Wednesday, July 31, 2013

Adjusting to the Quiet Life

I've always been a person that sticks out in a crowd, for one reason or another.  I participated in the individual sport of gymnastics.  Although I wasn't the best on the team, I had talents that set me apart from many others - flexibility and grace similar to that of Nastia Liukin.  I also tend to have an exuberant personality (mild understatement).  I also very zealously and demonstratively loved and served God as a teen.  Then, I functioned as a youth pastor, also very zealously and demonstratively.  All those things combined, I was used to being noticed.  I'm NOT saying I did things spiritually just to be noticed.  I did have a very pure heart.  Then, my life started moving in a different direction.  Youth ministry was a thing of the past and I simply became the wife of my (very awesome, ruggedly handsome, wonderfully Godly) husband.  I fell off the radar.  Boy, was that an adjustment.  I realized that although mostly I had not sought the spotlight, I did use it to gauge the "approval rating" of my life.  So, when I became "just another" wife, like many other Godly wives all over the world, I was at some sort of a loss.  "Was I doing something wrong?"  But, God led me through.  He showed me very early on in married life that what I do, I do for Him.  Serving my husband is just as spiritual as serving the church in youth ministry.  I'm still pleasing God.  I'm doing it just for HIM.  Pleasing my husband, pleases God. 

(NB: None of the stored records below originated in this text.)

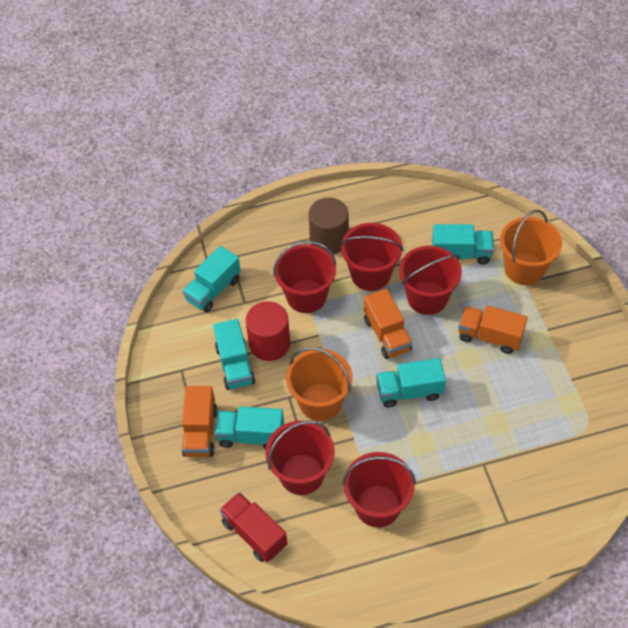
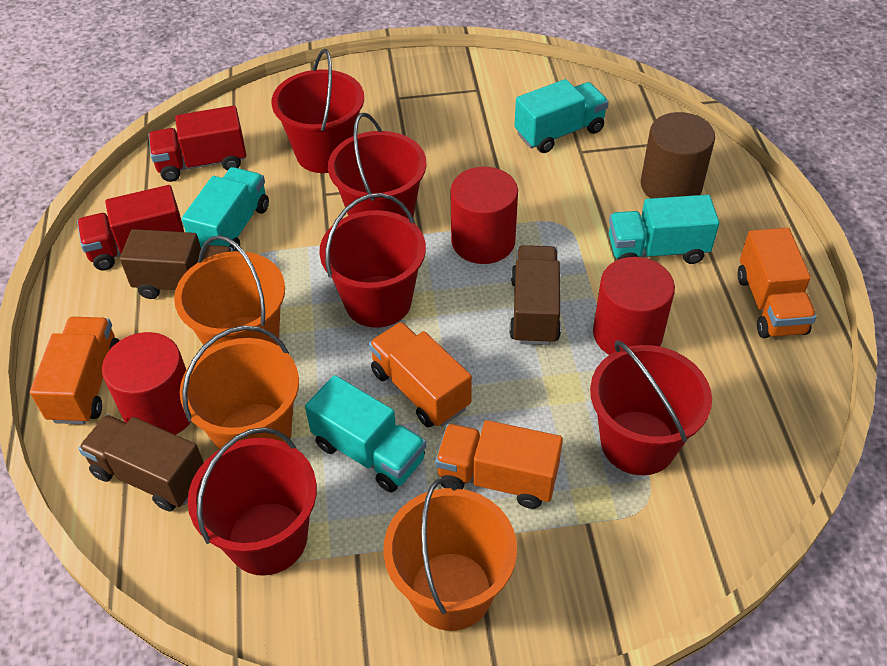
brown truck: 0 -> 3
orange bucket: 2 -> 3
orange truck: 3 -> 4
red cylinder: 1 -> 3
red truck: 1 -> 2
turquoise truck: 5 -> 4

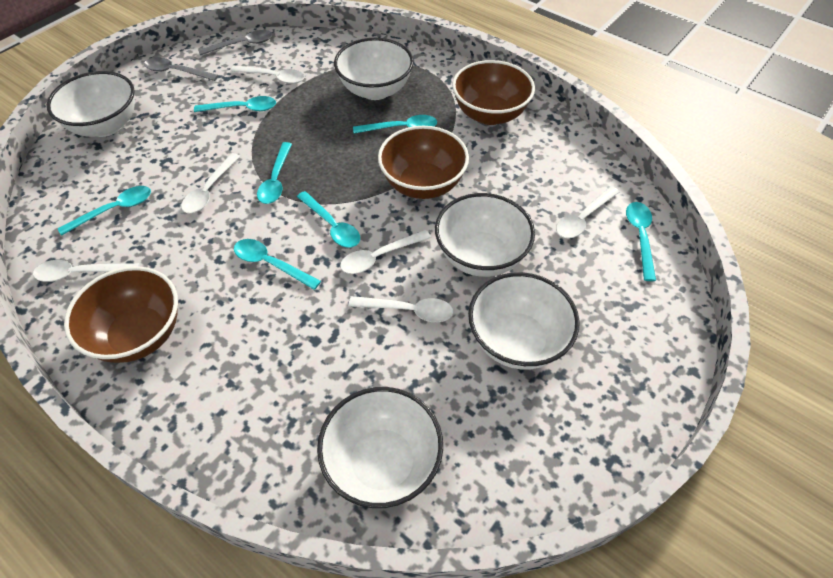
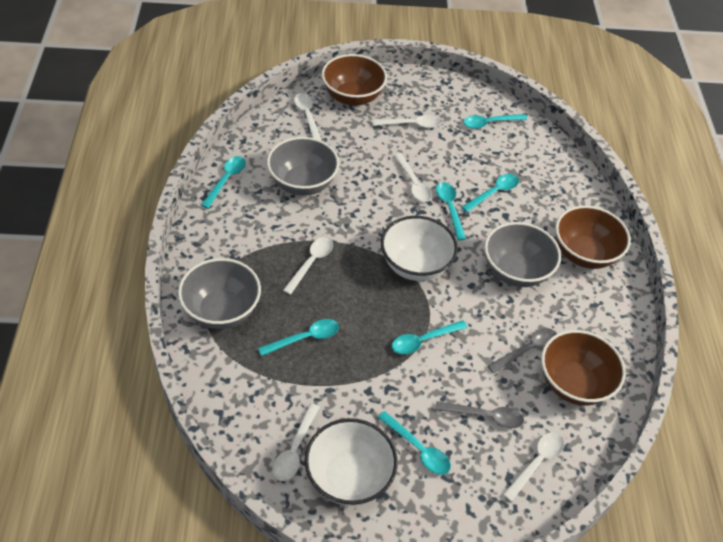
grey bowl: 0 -> 3
white bowl: 5 -> 2

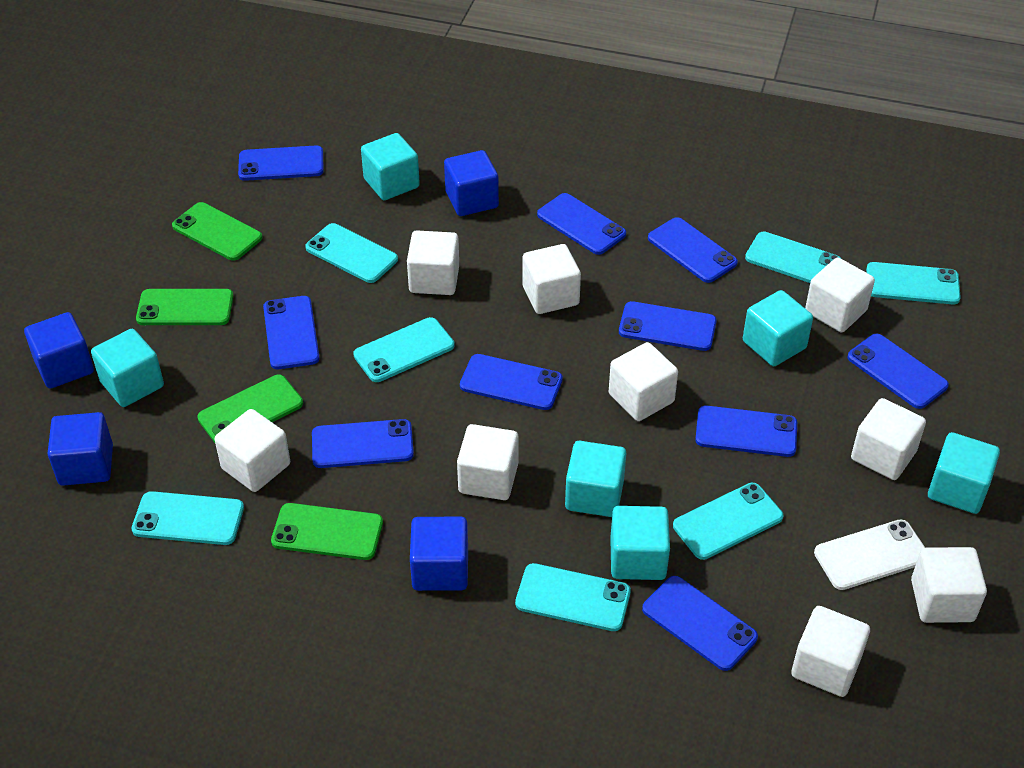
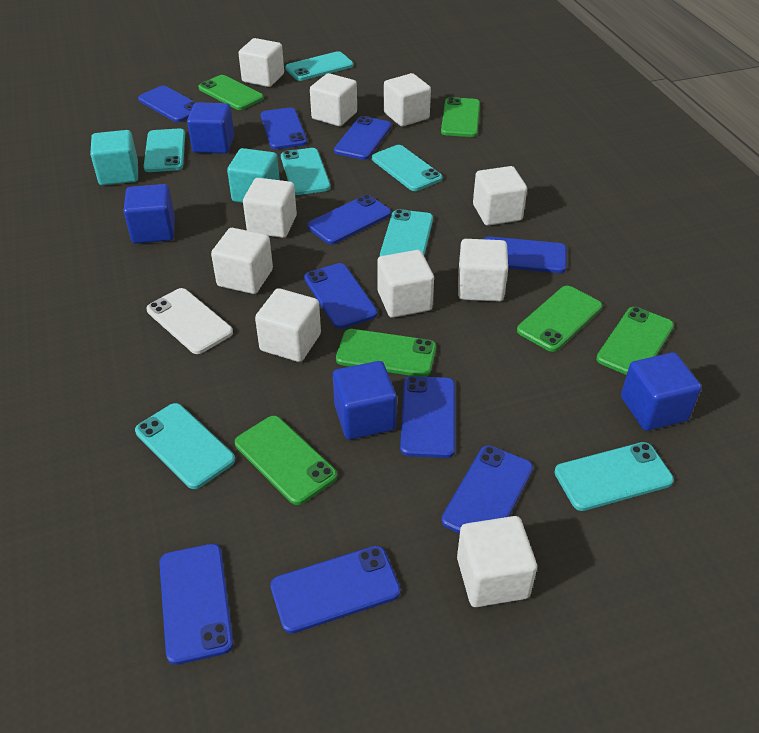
green phone: 4 -> 6
turquoise cube: 6 -> 2
white cube: 9 -> 10

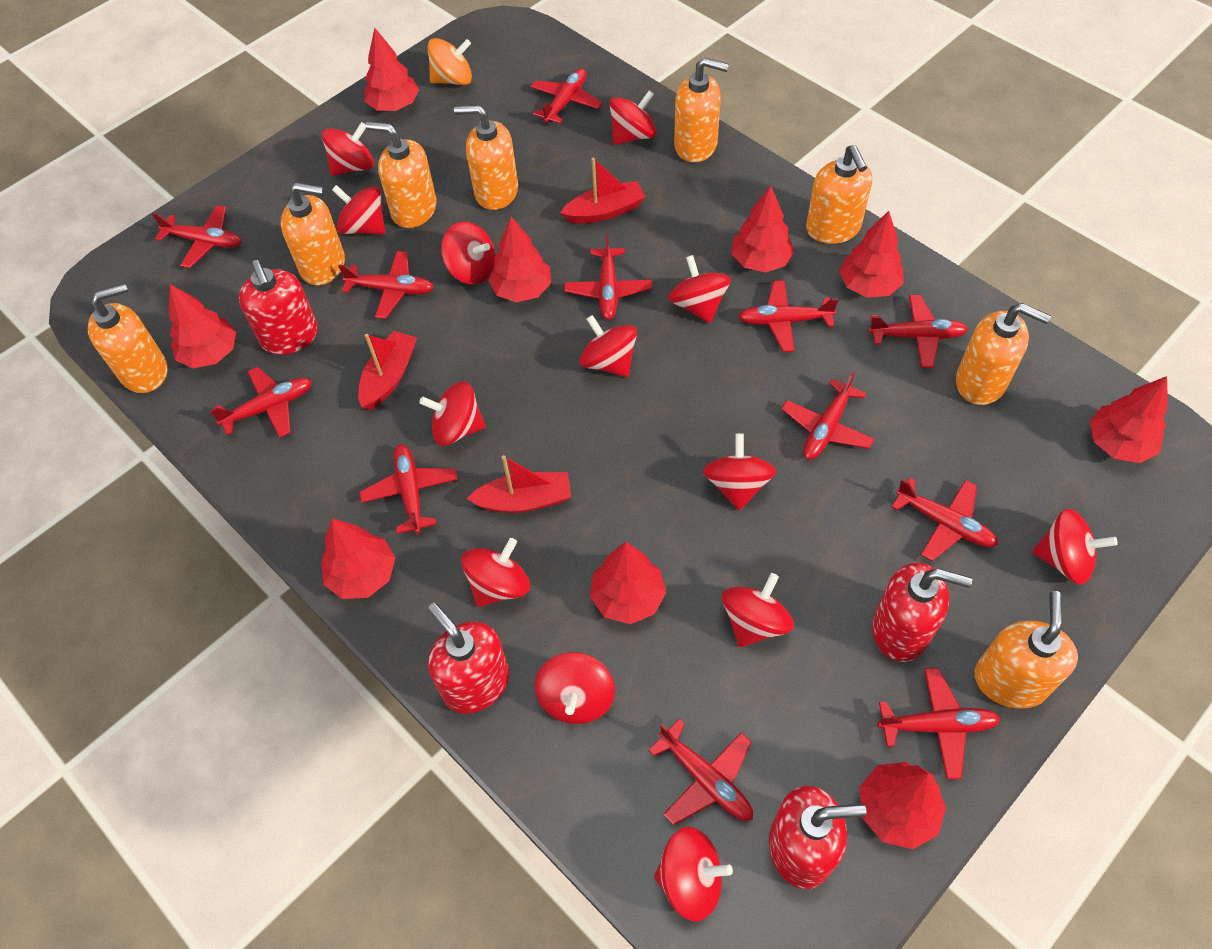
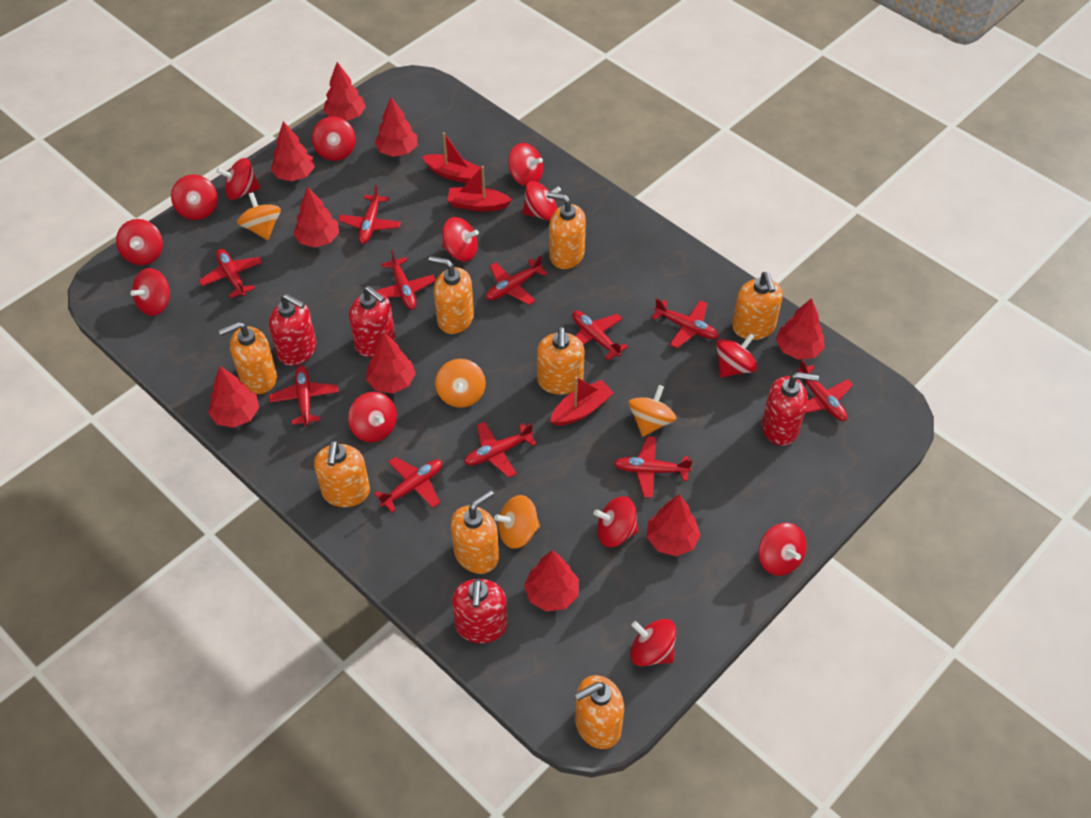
orange spinning top: 1 -> 4
red plane: 12 -> 11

It.was.monumental.for.me. 

So, although nobody else noticed what I was doing and there wasn't any spotlight any more, I knew I was pleasing God to the best of the grace He supplied to me.  Then, I entered another stage of life.  The Beautiful Bountiful Blossom stage of life.  And, I learned the lesson at another level.  It's what I like to call the Quiet Life.  This wife-mother stage is not a See-Me-Notice-Me stage (except for on that glorious holiday we all know as Mother's Day).  I refuse to run from the Quiet Life.  I refuse to think ill of the Quiet Life.  I refuse to feel "hindered" by the Quiet Life because others try to get away from it.  Jesus said I shouldn't do things just to be noticed.  Being noticed will be my only reward, if that is what I seek.  The Quiet Life is better than a career.  It's better than a stage and spotlight.  It's better than the approval of man.  It's the will of God for me and for so many others.  I love the Quiet Life.  It's so much simpler, just me, my husband, my Blossoms and my God.